CMS will enforce the new rule, initially by relying on consumer complaints, but may also initiate audits of hospitals’ compliance with the rule. 84 Fed. Reg. at 65,582. If a hospital is found to be out of compliance, CMS generally would first provide a written warning notice to the hospital of the violation, then require the hospital to submit a corrective action plan for the agency’s approval, and finally impose a civil monetary penalty; CMS would retain discretion to depart from this sequence, however. Id. at 65,584. The civil monetary penalty for a violation would be a maximum of $300 per day, and would not be aggregated (that is, even if a hospital is found to have committed multiple violations, the penalty would not exceed $300 per day). Id. at 65,589. Any penalties that are imposed would be publicized on CMS’s website. Id. A hospital that receives a penalty would have the right to an administrative appeal. Id.

When it published its proposed rule, CMS did not address the effective date for the rule’s new requirements. The agency received a number of comments relating that hospitals would need a significant period of time to prepare for implementation of the new rule. The final rule accordingly recites CMS’s agreement with commenters “that some hospitals may find it challenging to initially comply with the new requirements … in a short timeframe,” and that they “may need time … to develop the capacity to meet the new requirements.” 84 Fed. Reg. at 65,585. The agency accordingly set January 1, 2021, as the effective date for the new rule.

Conclusion

Despite the rule's technical complexity, CMS left a number of important subjects unaddressed in its new price disclosure rule. For example, even though the agency acknowledged that there is a wide variety of ways in which hospitals contract with physicians or practitioners for their services, CMS declined to specify the criteria needed for a physician or practitioner to be “employed” by the hospital for purposes of the disclosure requirements. 84 Fed. Reg. at 65,535. Uncertainty on this issue could have a significant practical impact, given that hospitals that list prices for their employed physicians’ or practitioners’ services will appear (misleadingly) to be significantly more expensive than hospitals that do not do so.
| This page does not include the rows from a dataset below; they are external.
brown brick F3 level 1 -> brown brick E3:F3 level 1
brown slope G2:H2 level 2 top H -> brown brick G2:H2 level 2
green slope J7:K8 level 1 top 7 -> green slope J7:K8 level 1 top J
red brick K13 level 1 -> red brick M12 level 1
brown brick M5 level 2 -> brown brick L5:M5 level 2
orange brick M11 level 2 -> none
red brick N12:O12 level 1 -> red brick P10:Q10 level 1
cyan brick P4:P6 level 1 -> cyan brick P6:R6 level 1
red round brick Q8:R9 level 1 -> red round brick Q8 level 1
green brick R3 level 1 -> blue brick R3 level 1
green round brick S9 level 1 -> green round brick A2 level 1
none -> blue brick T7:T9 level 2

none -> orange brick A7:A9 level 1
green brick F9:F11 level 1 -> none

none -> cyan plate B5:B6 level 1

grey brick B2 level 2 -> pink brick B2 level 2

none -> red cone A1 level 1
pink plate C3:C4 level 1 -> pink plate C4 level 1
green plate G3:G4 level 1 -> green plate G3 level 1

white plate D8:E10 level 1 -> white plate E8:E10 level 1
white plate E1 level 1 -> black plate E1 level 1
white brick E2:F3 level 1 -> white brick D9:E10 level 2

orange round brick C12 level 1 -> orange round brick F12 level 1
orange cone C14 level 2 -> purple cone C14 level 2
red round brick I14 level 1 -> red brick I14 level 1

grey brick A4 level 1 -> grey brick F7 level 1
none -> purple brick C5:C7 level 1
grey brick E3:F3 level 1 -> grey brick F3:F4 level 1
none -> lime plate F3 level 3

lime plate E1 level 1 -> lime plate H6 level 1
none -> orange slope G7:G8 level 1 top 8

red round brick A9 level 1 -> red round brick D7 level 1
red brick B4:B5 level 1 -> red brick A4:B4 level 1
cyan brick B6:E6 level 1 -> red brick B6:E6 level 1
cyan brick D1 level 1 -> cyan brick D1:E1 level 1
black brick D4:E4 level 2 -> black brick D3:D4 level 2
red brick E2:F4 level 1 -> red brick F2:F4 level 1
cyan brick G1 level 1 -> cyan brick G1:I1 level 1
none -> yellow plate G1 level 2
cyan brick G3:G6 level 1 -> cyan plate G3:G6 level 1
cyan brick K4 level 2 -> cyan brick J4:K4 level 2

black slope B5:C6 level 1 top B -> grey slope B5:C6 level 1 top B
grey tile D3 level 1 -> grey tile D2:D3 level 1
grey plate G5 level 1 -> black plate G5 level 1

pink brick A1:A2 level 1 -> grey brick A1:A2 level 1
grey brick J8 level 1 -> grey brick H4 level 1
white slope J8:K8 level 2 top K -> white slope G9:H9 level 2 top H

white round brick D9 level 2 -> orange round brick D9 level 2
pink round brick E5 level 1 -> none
In addition, the agency failed to offer guidance on how hospitals should treat disclosures for particular services that are grouped differently by different payers. In the absence of further guidance on this issue, it is likely that public confusion will emerge, given that apples-to-apples comparisons might not be possible for the treatment of particular individualized services by different payers. Nor, to name another example, did the agency offer hospitals any guidance on how to square their compliance with the new rule with their conflicting obligations to maintain pricing confidentiality under contractual confidentiality provisions, state trade secrets laws, or the antitrust laws.

The final rule also appears to be vulnerable to a legal challenge. The statute on which the agency relies simply requires hospitals to disclose “a list” of their “standard charges.” Notwithstanding this, the agency intends now to require hospitals to publish multiple lists, not of standard charges that would apply across the board, but of payer-specific charges. The agency’s legal authority for its new proposal is thus open to question, as the American Hospital Association and several other associations and individual hospitals have contended in their recently-filed federal district court lawsuit referenced above. Even while that litigation is pending, however, hospitals would be well advised to begin their compliance efforts now, given the scale of the implementation challenge that CMS has now imposed on them.